[
https://issues.apache.org/jira/browse/AMQ-6115?page=com.atlassian.jira.plugin.system.issuetabpanels:comment-tabpanel&focusedCommentId=15096370#comment-15096370
]
Klaus Pittig commented on AMQ-6115:
-----------------------------------
Just to complete the known information used for the corresponding mailing list
thread:
http://activemq.2283324.n4.nabble.com/How-to-avoid-blocking-of-queue-browsing-after-ActiveMQ-checkpoint-call-td4705696.html
Tim Bain:
{quote}
I believe you are correct: browsing a persistent queue uses bytes from the
memory store, because those bytes must be read from the persistence store
into the memory store before they can be handed off to browsers or
consumers. If all available bytes in the memory store are already in use,
the messages can't be paged into the memory store, and so the operation
that required them to be paged in will hang/fail.

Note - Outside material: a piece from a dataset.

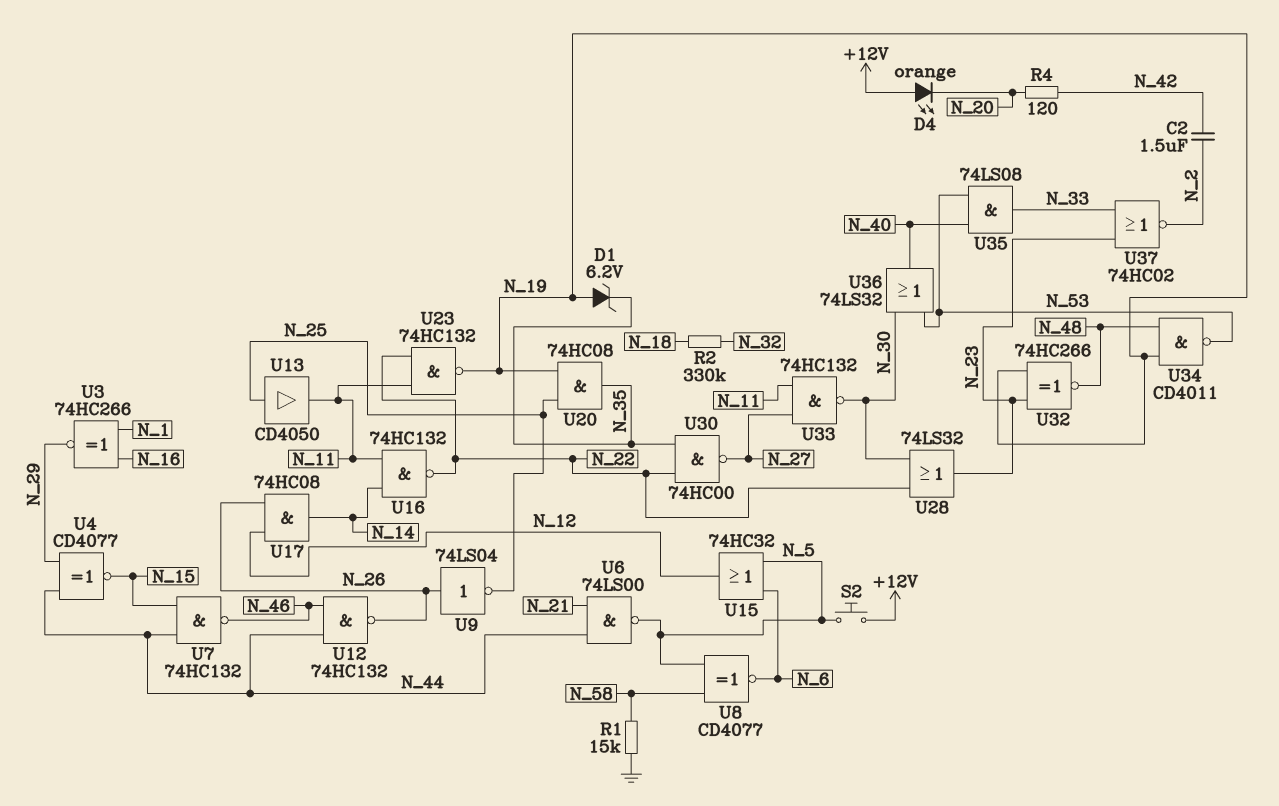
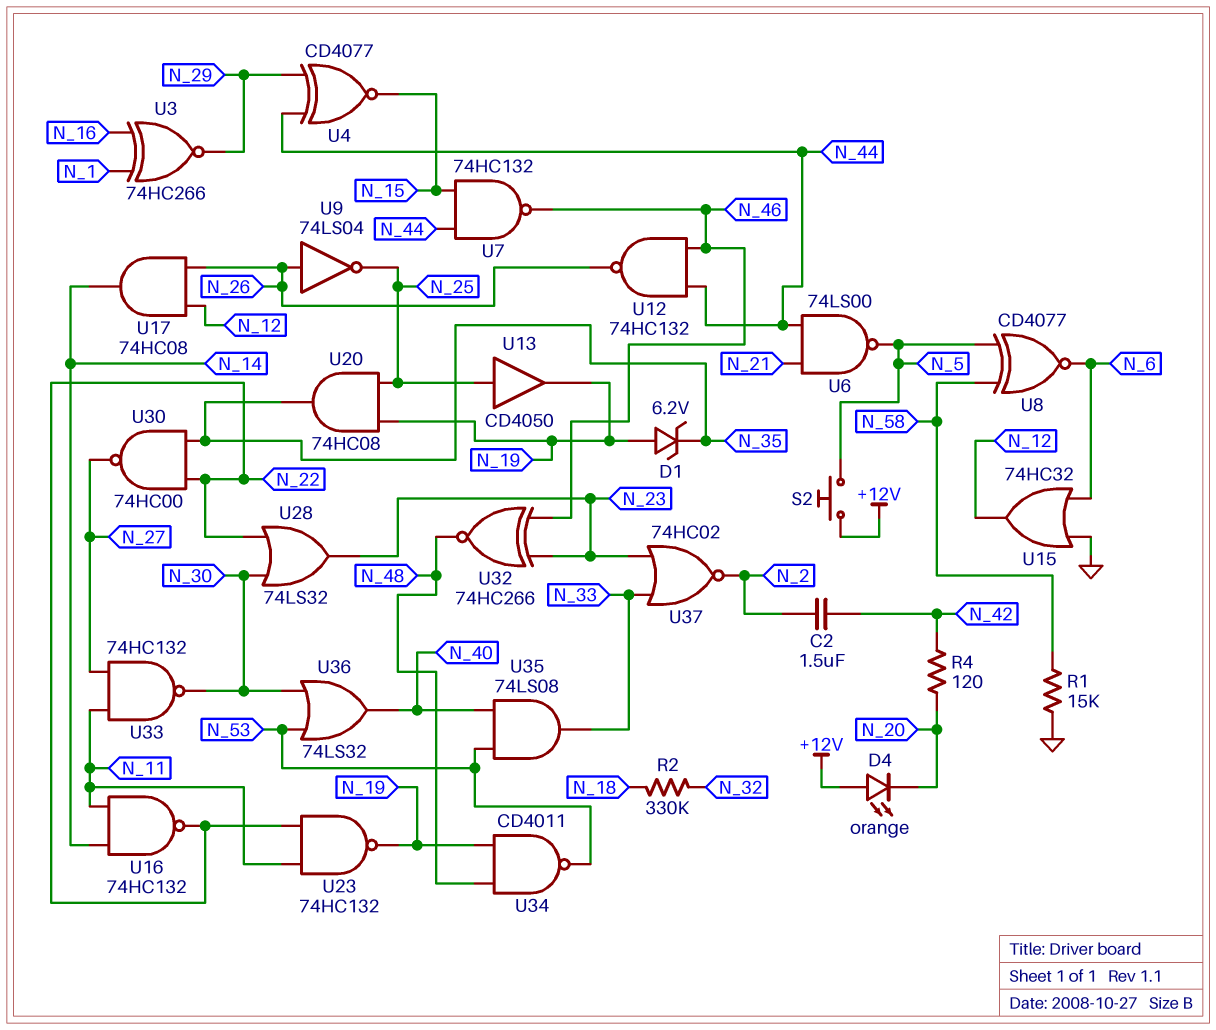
U13: buffer CD4050 (in N_25, out N_11) -> buffer CD4050 (in N_25, out N_19)
U15: OR 74HC32 (in N_5, in N_6, out N_12) -> OR 74HC32 (in GND, in N_6, out N_12)
U32: XNOR 74HC266 (in N_19, in N_23, out N_48) -> XNOR 74HC266 (in N_23, in N_46, out N_48)

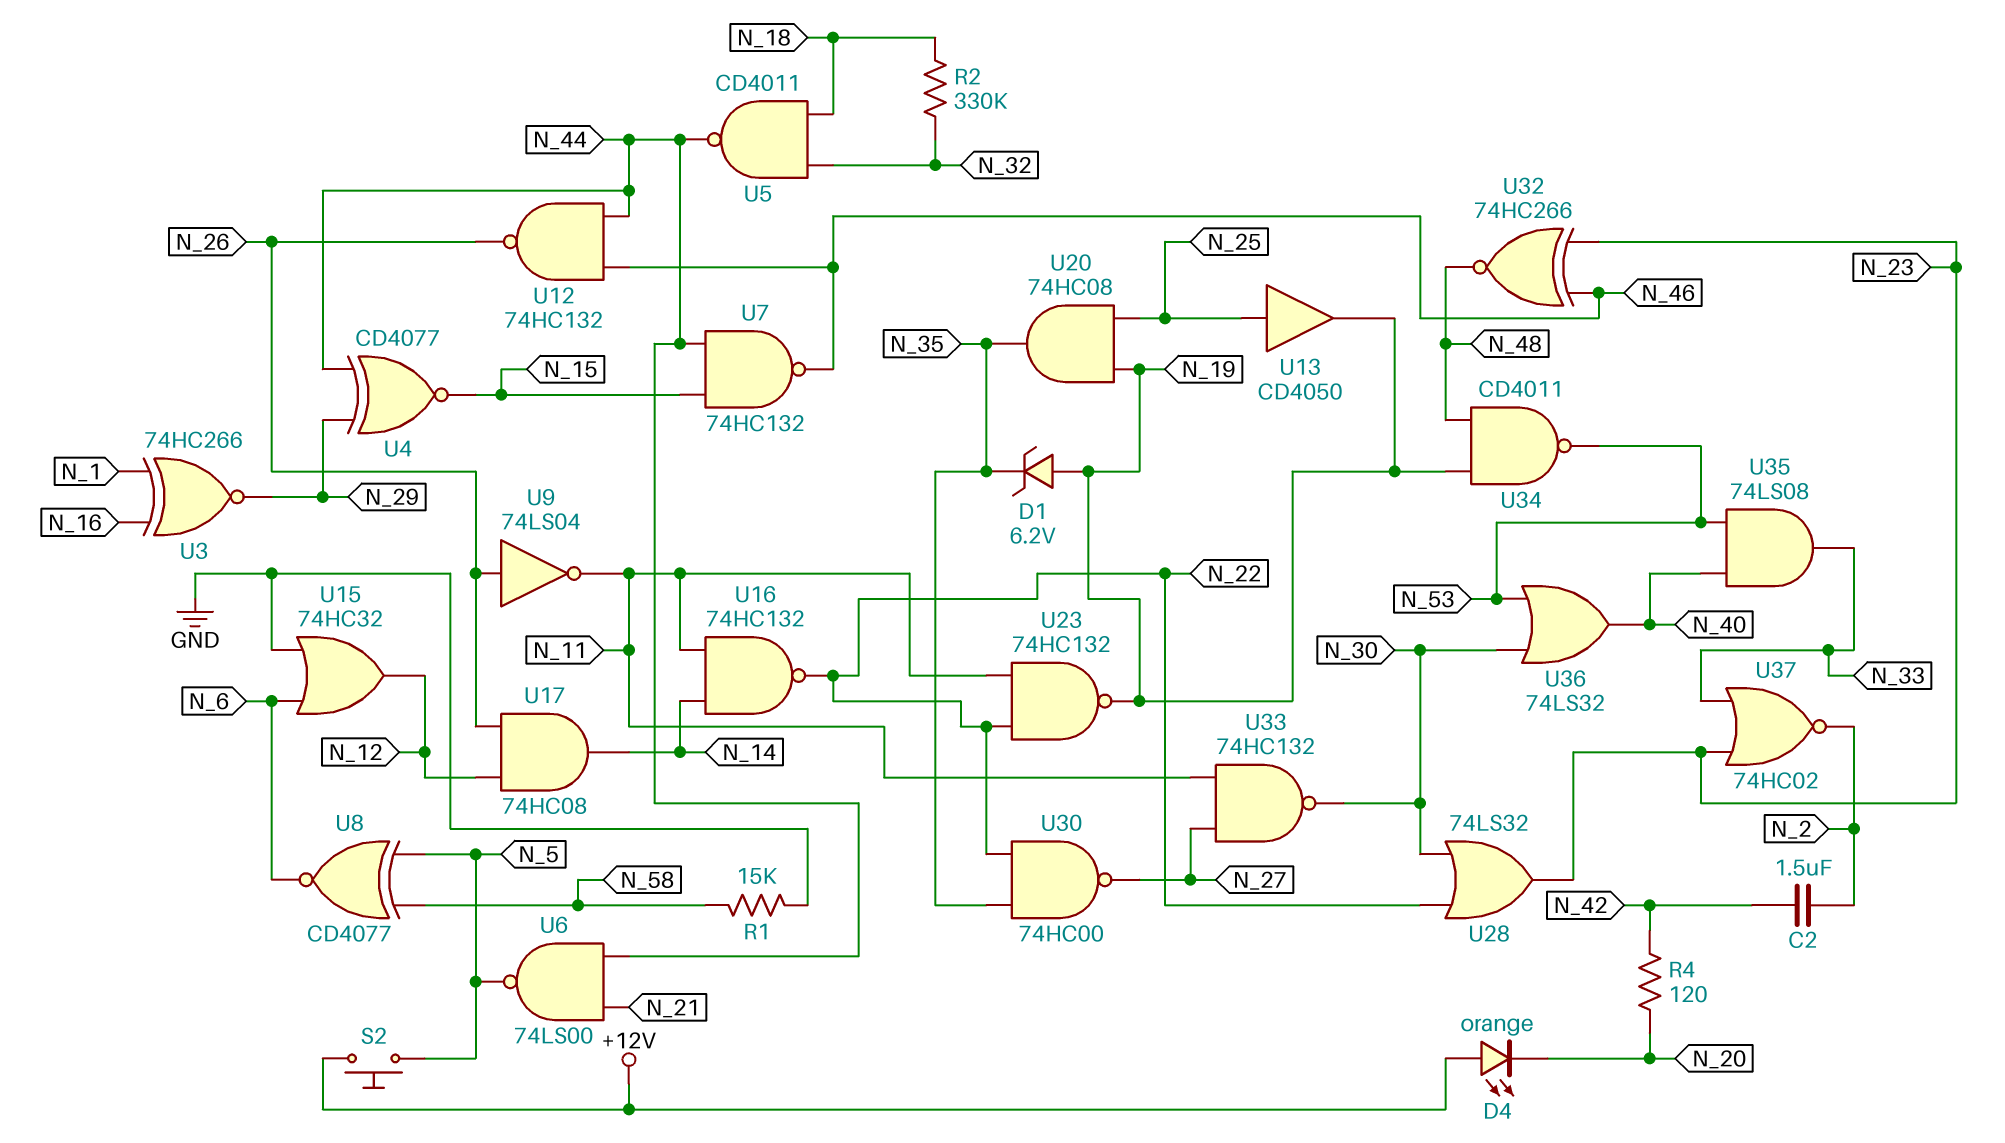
U5: none -> NAND CD4011 (in N_18, in N_32, out N_44)
U9: NOT 74LS04 (in N_26, out N_25) -> NOT 74LS04 (in N_26, out N_11)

You can work around the problem by increasing your memory store size via
trial-and-error until the problem goes away. Note that the broker itself
needs some amount of memory, so you can't give the whole heap over to the
memory store or you'll risk getting OOMs, which means you may need to
increase the heap size as well. You can estimate how much memory the
broker needs aside from the memory store by subtracting the bytes used for
the memory store (539 MB) from the total heap bytes used as measured via
JConsole or similar tools. I'd double (or more) that number to be safe, if
it was me; the last thing I want to deal with in a production application
(ActiveMQ or anything else) is running out of memory because I tried to cut
the memory limits too close just to save a little RAM.
All of that is how to work around the fact that before you try to browse
your queue, something else has already consumed all available bytes in the
memory store. If you want to dig into why that's happening, we'd need to
try to figure out what those bytes are being used for and whether it's
possible to change configuration values to reduce the usage so it fits into
your current limit. There will definitely be more effort required than
simply increasing the memory limit (and max heap size), but we can try if
you're not able to increase the limits enough to fix the problem.

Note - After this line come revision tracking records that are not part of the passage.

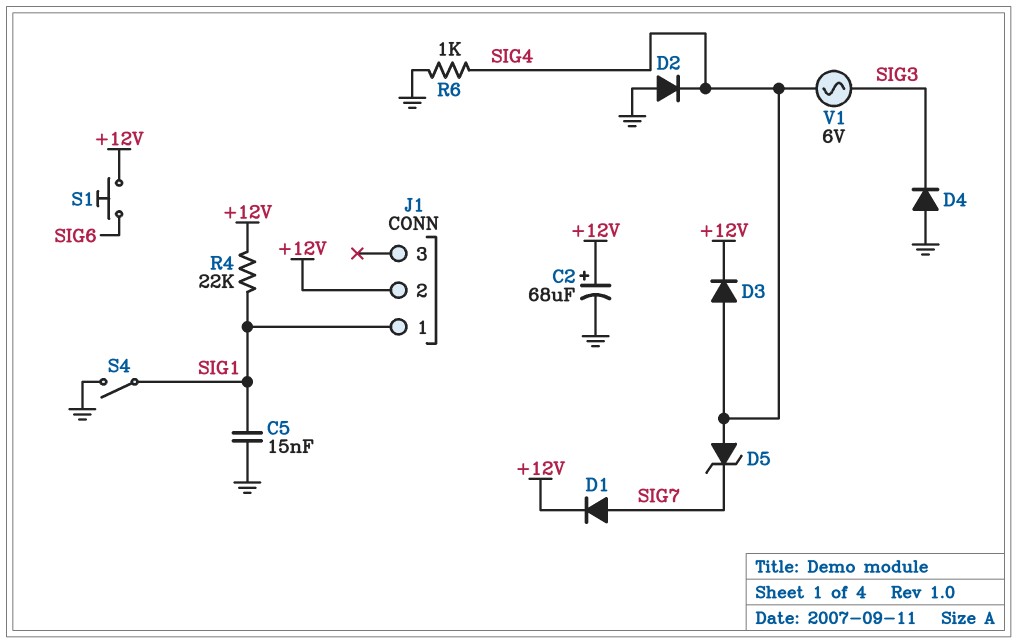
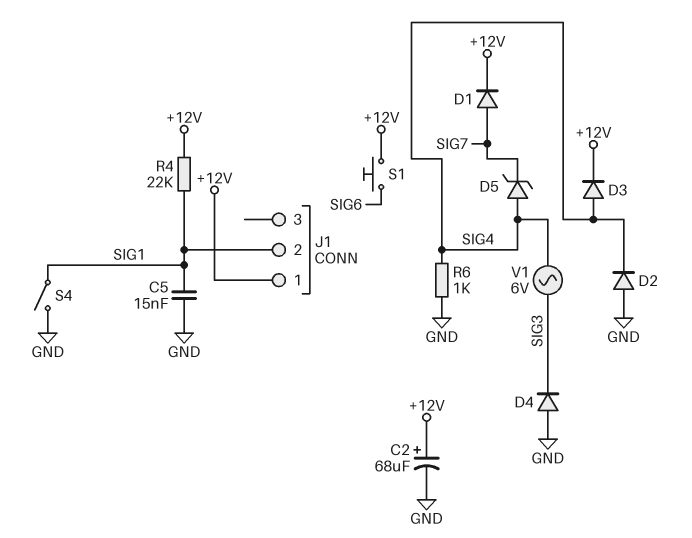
J1 pin 1: SIG1 -> +12V
J1 pin 2: +12V -> SIG1

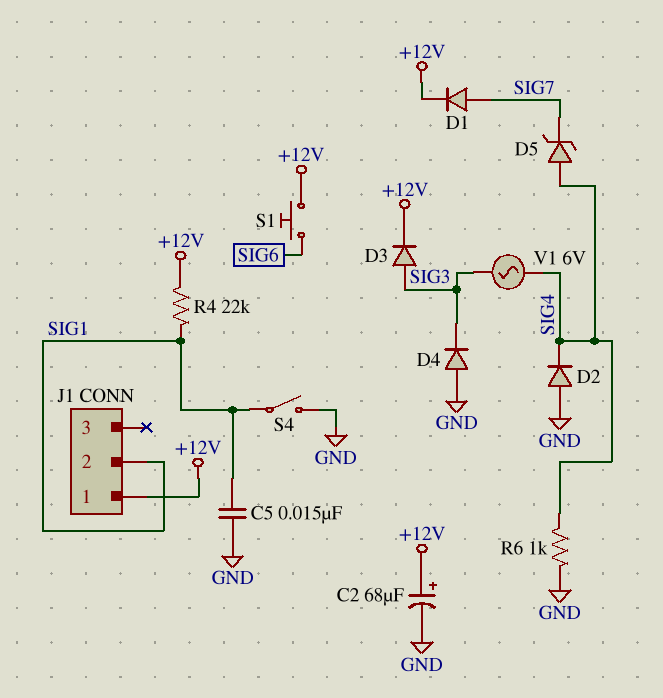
D3: diode (A SIG4, K +12V) -> diode (A SIG3, K +12V)

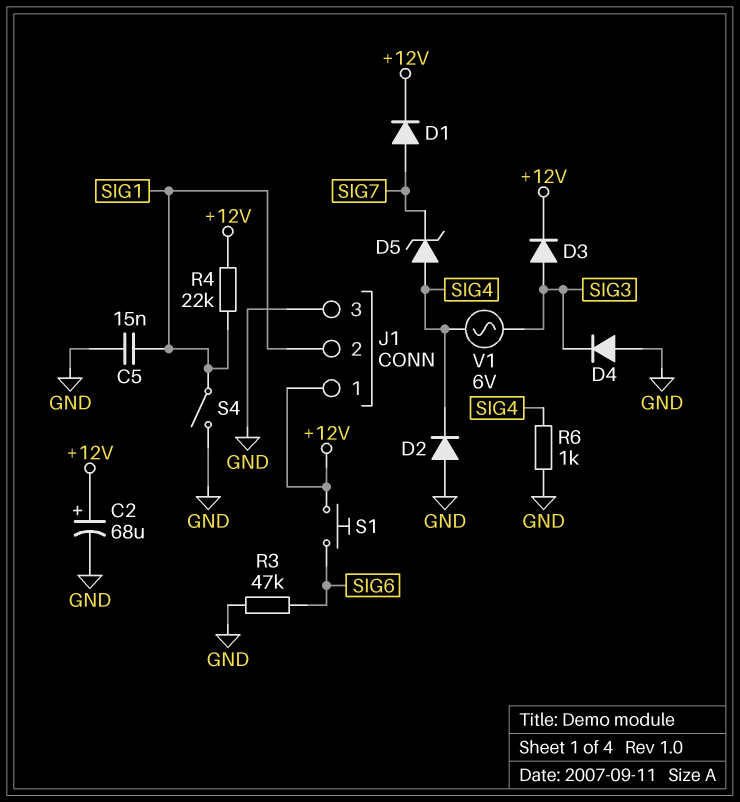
J1 pin 3: none -> GND
R3: none -> 47k (GND, SIG6)

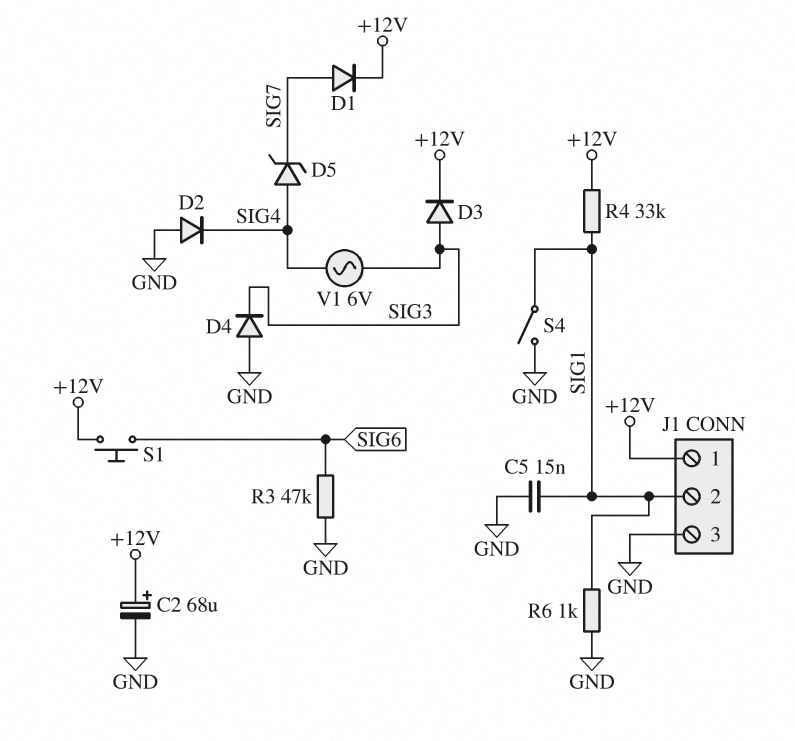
R4: 22k (+12V, SIG1) -> 33k (+12V, SIG1)
R6: 1k (GND, SIG4) -> 1k (GND, SIG1)

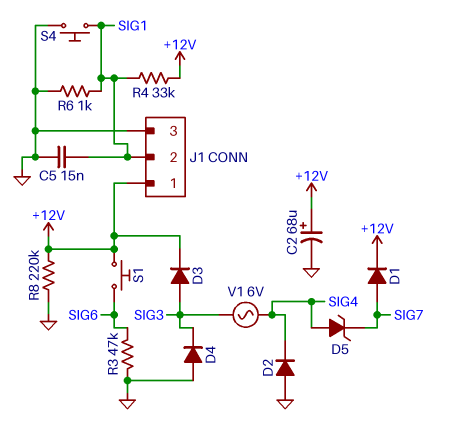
R8: none -> 220k (+12V, GND)
S4: switch (GND, SIG1) -> button (GND, SIG1)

If you want to go down that path, one thread to pull on is your observation
that you "can browse/consume some Queues _until_ the #checkpoint call
after 30 seconds." I assume from your reference to checkpointing that
you're using KahaDB as your persistence store. Can you post the KahaDB
portion of your config?
Your statements here and in your StackOverflow post (
http://stackoverflow.com/questions/34679854/how-to-avoid-blocking-of-queue-browsing-after-activemq-checkpoint-call)
indicate that you think that the problem is that memory isn't getting
garbage collected after the operation that needed it (i.e. the checkpoint)
completes, but it's also possible that the checkpoint operation isn't
completing because it can't get enough messages read into the memory
store. Have you confirmed via the thread dump that there is not a
checkpoint operation still in progress? Also, how large are your journal
files that are getting checkpointed? If they're large enough that all
messages for one file won't fit into the memory store, you might be able to
prevent the problem by using smaller files.
{quote}
a.) Regarding your last answer (thanks for your effort by the way):
I'm aware of the relation between the heap and the systemUsage memoryLimit and
we make sure that there are no illogical settings.
The primary requirement is to have a stable system running 'forever' w/o any
memory issues at any time independent from the load/throughput.
No one really wants to deal with memory settings on the edge of limits.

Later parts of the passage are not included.